On January 7, 2005, the United States Supreme Court agreed to accept review of the decision in Merck KGaA v. Integra Lifesciences I Ltd., 331 F.3d 860 (Fed. Cir. 2003). The Supreme Court is expected to determine whether the drug-research safe harbor (35 U.S.C. 271(e)(1)) protects pre-clinical research using patented technology to develop and identify new drugs.

According to 35 U.S.C. 271(a), "whoever without authority makes, uses, offers to sell, or sells any patented invention ... during the term of the patent therefore, infringes the patent." In 1984, an exemption to that rule was enacted: "It shall not be an act of infringement to make, use, offer to sell, or sell ... a patented invention ... solely for uses reasonably related to the development and submission of information under a Federal law which regulates the manufacture, use, or sale of drugs." 35 U.S.C. 271(e)(1).
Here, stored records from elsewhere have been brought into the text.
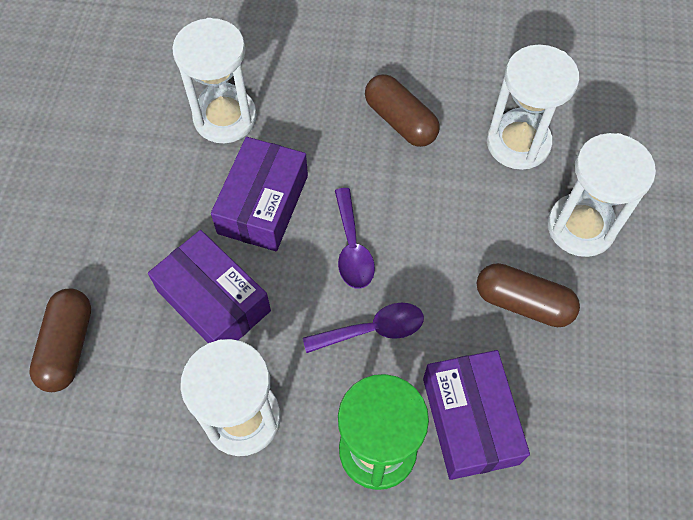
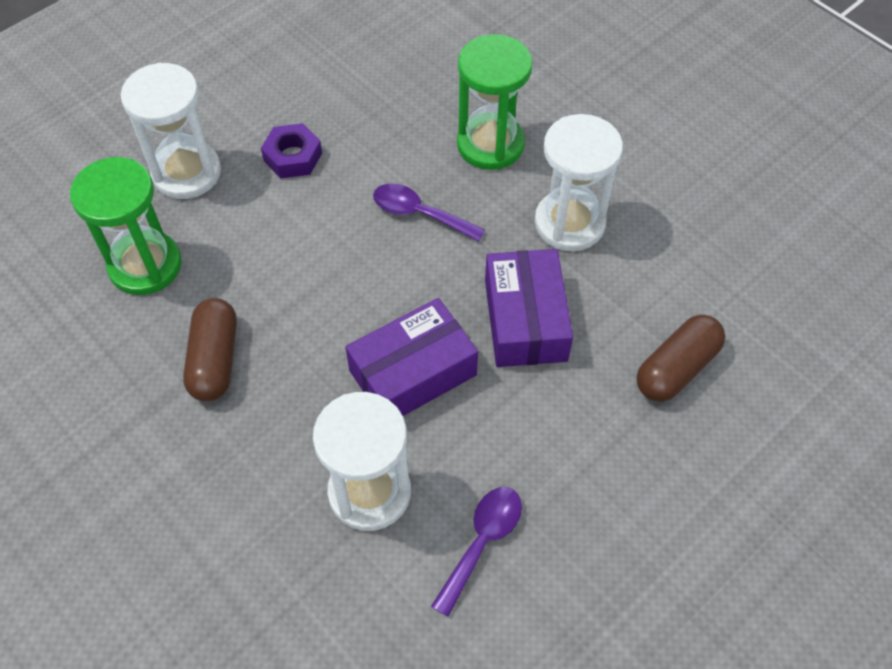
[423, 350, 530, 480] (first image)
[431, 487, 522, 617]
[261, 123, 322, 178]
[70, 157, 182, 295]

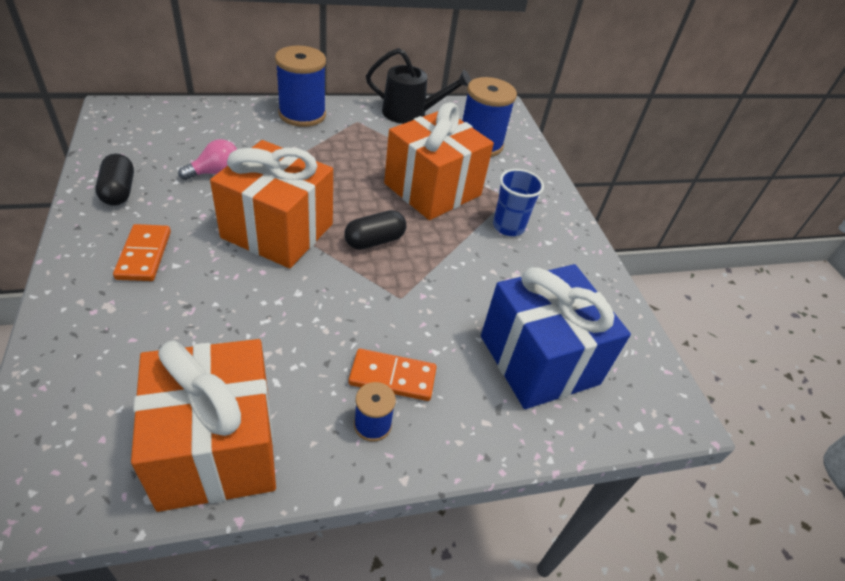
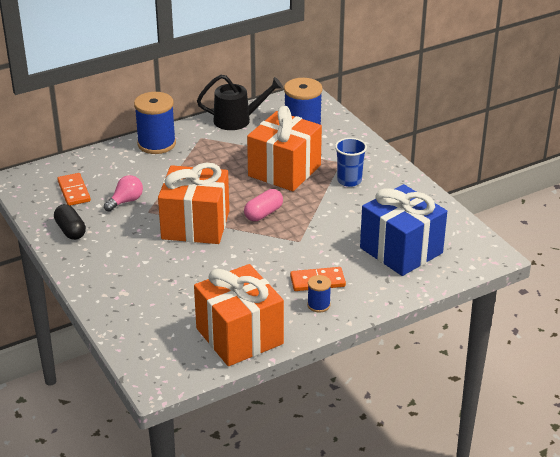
[57, 173, 91, 206]
[244, 189, 283, 221]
Integra sued Merck for patent infringement related to research funded by Merck. Merck’s 271(e)(1) safe harbor defense was presented to the jury. The jury returned a verdict of infringement, and that the safe harbor exemption was not applicable.

Merck appealed, and the Federal Circuit affirmed the liability ruling, narrowly interpreting the safe harbor provision. The majority found that since the "focus of the entire exemption is the provision of information to the FDA," an "otherwise infringing activity must reasonably relate to the development and submission of information for FDA’s safety and effectiveness approval process" to qualify for the exemption. The exemption "does not globally embrace all experimental activity that at some point, however attenuated, may lead to an FDA approval process." The decision drew a distinction between clinical and pre-clinical research, and indicated that pre-clinical drug research and development should automatically be excluded from the safe harbor provision.

Merck petitioned the Supreme Court to hear the case, and presented the following question:

Under 35 U.S.C. 271(e)(1), it is generally not an act of infringement to use a patented invention "solely for uses reasonably related to the development and submission of information under a Federal law" regulating the manufacture, use, or sale of drugs. The question presented is whether the court of appeals erred in limiting that exemption to clinical studies designed to provide information for Food and Drug Administration approval of a new drug.

The Solicitor General, on request from the Supreme Court, reviewed the matter and indicated that certiorari should be granted, stating that the Federal Circuit’s decision incorrectly narrows the safe harbor provision of 271(e)(1) by excluding pre-clinical studies from its protection. As such, the Federal Circuit’s decision is likely to restrict the development of new drugs. The solicitor general advocated review "because of the immediate adverse impact that the court of appeals’ decision is likely to have on important medical research, an impact that is magnified by the Federal Circuit’s exclusive national jurisdiction over patent appeals."

In addition, Foley & Lardner attorneys, Harold C. Wegner, Stephen B. Maebius and Rouget F. Henschel will be filing an amicus brief with the Supreme Court on behalf of a pharmaceutical client.